In this way I am buoyed still by the affinity of other people who answered the question at the show.

For me, state-level policy work is a kind of delayed gratification, writ large. It is also a kind of self-care.

If, in a city like San Francisco with 850,000 people, it takes six months to get something done, it might take the State of California, with 38 million people, six years. Some things I started working on in 2008 are only coming to fruition now—like Project ECHO, where a liver doctor at the University of California San Francisco (UCSF) is going to train primary care clinicians in rural and medically underserved communities like Humboldt and Lake County and the Central Valley to treat their own patients for hepatitis C so people don’t have to drive 200 miles to see a specialist, something a lot of low-income people can’t afford or don’t feel well enough to do.

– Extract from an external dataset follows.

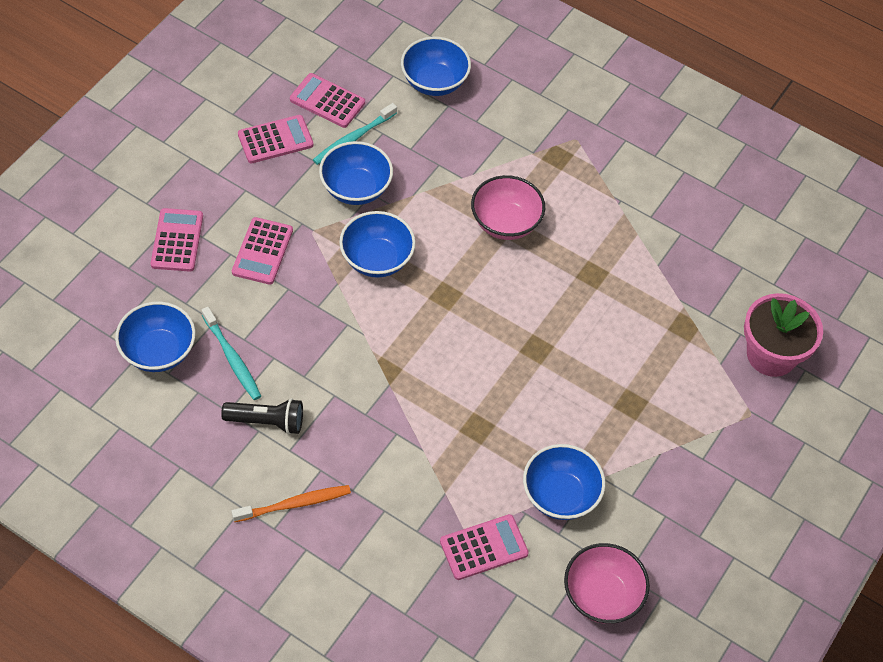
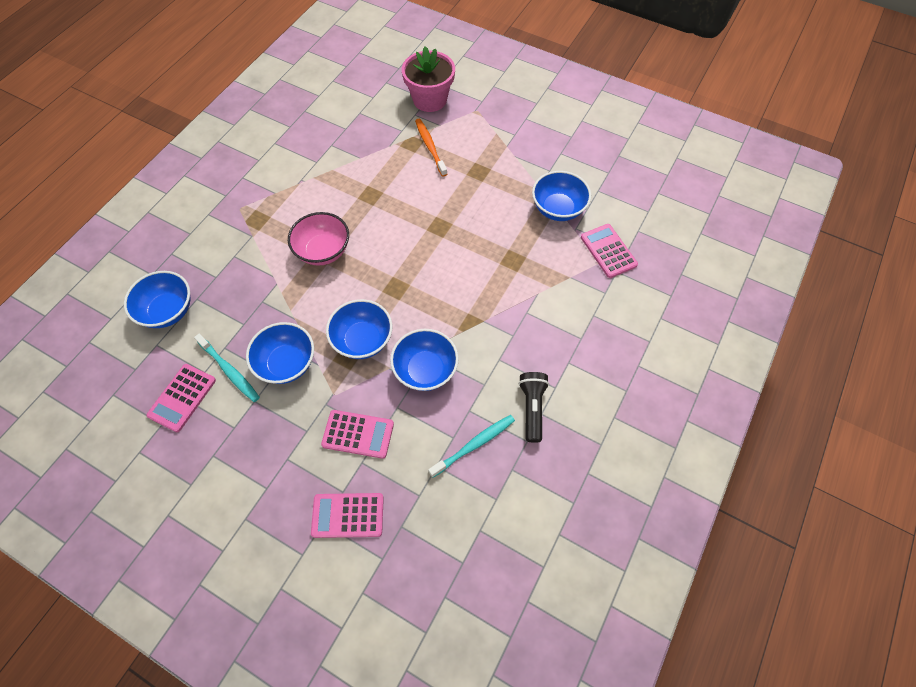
camera: 90 degrees left, 5 degrees up
(158, 351) = (474, 512): blue bowl -> blue bowl (425, 370)
(275, 140) = (226, 439): pink calculator -> none
(295, 504) = (602, 378): orange toothbrush -> orange toothbrush (430, 146)
(602, 596) = (626, 185): pink bowl -> none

There’s this pyramid that Tom Frieden, the head of CDC made, illustrating the trade off involved in public health. It may be easy and satisfying to educate one person at a time about, say, their HIV risk or diabetes, but it only impacts one person at a time and so if you try to do the same thing for everyone, you’ll never reach them all.

In contrast, if you change the law so people have access to syringes or healthier foods, you could spend six years making a minor policy change  but, once you’re done, in a state like California, it’s a big deal.

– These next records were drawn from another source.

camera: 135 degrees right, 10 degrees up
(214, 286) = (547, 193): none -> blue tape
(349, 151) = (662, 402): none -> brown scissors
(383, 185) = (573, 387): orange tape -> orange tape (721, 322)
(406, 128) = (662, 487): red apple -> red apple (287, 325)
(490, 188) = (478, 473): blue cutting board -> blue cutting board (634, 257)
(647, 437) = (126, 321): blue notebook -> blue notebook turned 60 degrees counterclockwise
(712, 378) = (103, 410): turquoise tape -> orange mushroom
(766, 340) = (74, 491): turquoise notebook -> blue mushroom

Pursuing this kind of long-term, slow-and-steady-wins-the-race strategy requires a great degree of faith in the integrity of the system being amenable to change by people like me.

Whether that faith is warranted is questionable at best. Change requires a lot of inside and outside pressure, which is why I try to stay in touch with people in the community who can say publicly what I cannot when the time comes, which is how we got $2.2M this year for hep C testing and linkage care programs, thanks to Project Inform!

When I went back through my notes and looked at all I have accomplished in my job, it was alarmingly humbling, and made me wonder if I wasn’t delusional after all. But then I look at the sum total of all the little things I’ve gotten done, or at least been a part of making happen, and it seems to me they add up.

Every few years, when I fear the funding for my position might be cut, I look at what I have accomplished and what I would like to stick around to see through. Maybe because it takes so long to get anything done, there are always a few things I’d still like to do. Maybe that’s the matrix-like illusion I live under—that my voice matters when in reality the system has digested me with a satisfied burp.

My hope is to put enough things in place so that if/when I do leave, the policies I worked on will still be effective and, because of the efforts of drug users, service providers, outreach workers, doctors, researchers, and bureaucrats like me, the rights and dignity of drug users will someday be taken as a given. And perhaps it is less about the outcome and more about the process of showing up and speaking truth and donning business casual and finding the perfect line edit to institutionalize the values I hold dear, while out here, in Streetopia, we all build the more perfect world in which we truly wish to live.